Alain Le Garsmeur / Contributor / Getty
Andrew Prokop
Andrew Prokop is a senior politics correspondent at Vox, covering the White House, elections, and political scandals and investigations. He’s worked at Vox since the site’s launch in 2014, and before that, he worked as a research assistant at the New Yorker’s Washington, DC, bureau.

The entire US Senate will head to the White House to attend a briefing on North Korea from four top Trump administration officials Wednesday, press secretary Sean Spicer announced Monday.

But though it’s unusual for all 100 senators to head to the White House grounds at once, Spicer also stressed that the briefing was not initiated by the White House but by Senate Majority Leader Mitch McConnell’s office — a clarification perhaps made to tamp down any speculation that the administration is considering imminent military action in North Korea.

“This is a Senate briefing convened by the majority leader, not a White House briefing. We are just serving as the location.
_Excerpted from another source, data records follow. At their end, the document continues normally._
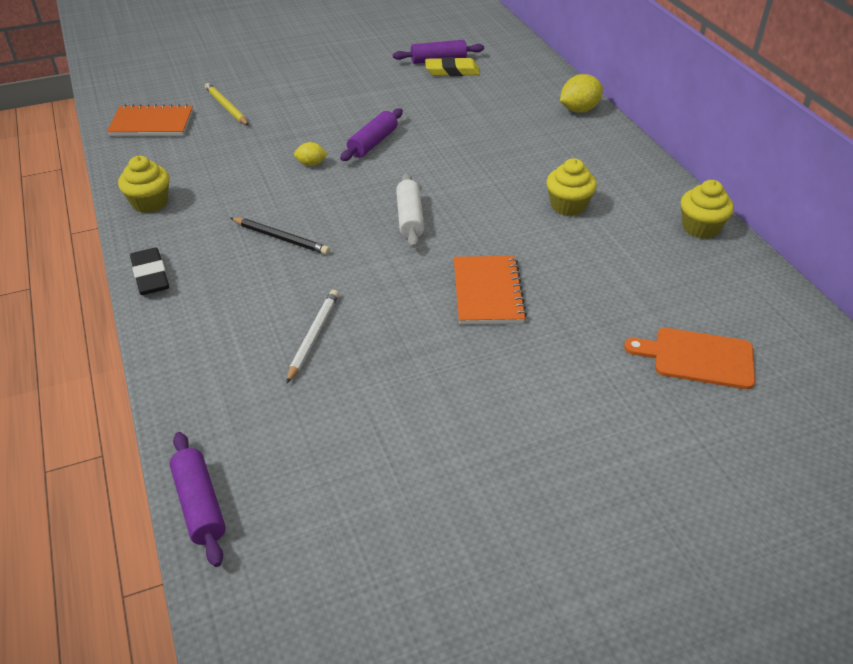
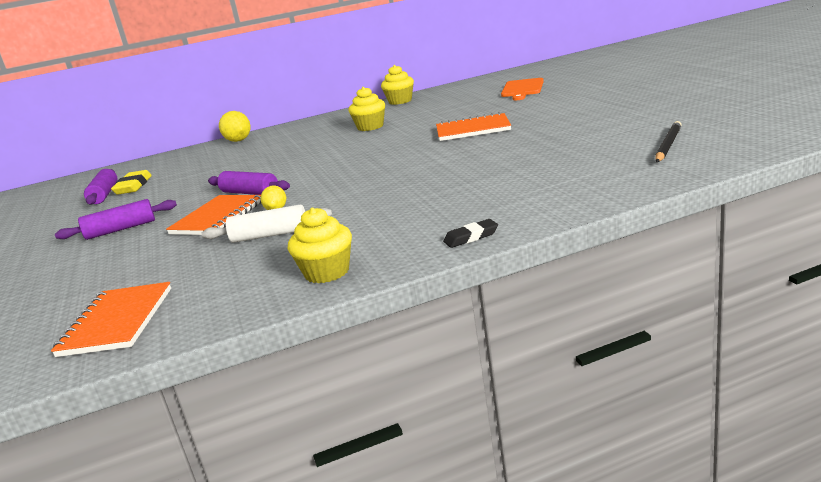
camera: 85 degrees left, 20 degrees down
(150, 276) = (471, 237): black eraser -> black eraser, size x0.64
(199, 504) = (740, 156): purple rolling pin -> purple rolling pin (121, 229)
(226, 107) = (113, 278): yellow pencil -> none
(281, 238) = (405, 197): black pencil -> black pencil (668, 145)
(313, 336) = (540, 161): white pencil -> none
(318, 134) = (218, 217): none -> orange notebook
(410, 218) = (379, 161): white rolling pin -> white rolling pin (270, 235)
For further questions, I would direct you to the majority leader’s office,” Spicer said.

Tensions with North Korea have risen in recent days preceding and following the country’s failed missile test. One anonymously sourced report from NBC News claimed that the US was considering a preemptive strike against the nation — an action that could initiate a major war in Asia.

But other officials strongly pushed back against the NBC report, telling Fox News’s Jennifer Griffin that it was “wildly wrong” and “extremely dangerous.” And of course, no such strike materialized before the attempted missile test last week.

Indeed, despite the tough-sounding rhetoric from the Trump administration, it’s not clear whether their policy is actually changing all that much. Presidents Bill Clinton, George W. Bush, and Barack Obama all began their terms by saying their predecessors’ North Korea policies failed and that a new approach of some kind was necessary.

However, all of them calculated that actual military action was far too risky, because it could well result in massive destruction and loss of life in both North and South Korea. “One war game convened by the Atlantic back in 2005 predicted that a North Korean attack would kill 100,000 people in Seoul in the first few days alone,” Alex Ward writes.

It’s also worth noting that in contrast to, say, the hours preceding Trump’s Syria strike, there does not appear to be buzz on Capitol Hill that any sort of attack on North Korea is imminent.

So another possible reason for the briefing is that administration officials — Secretary of State Rex Tillerson, Secretary of Defense James Mattis, Director of National Intelligence Dan Coats, and Chairman of the Joint Chiefs of Staff Joseph Dunford — will discuss further toughening of economic pressure on North Korea.

And the Washington Post’s David Nakamura and Ed O’Keefe suggest yet another theory, writing that lawmakers and aides are questioning whether the unusual setting means the Trump administration “intends to use the event as a photo op ahead of its 100-day mark,” since these large group briefings with classified information typically take place on Capitol Hill.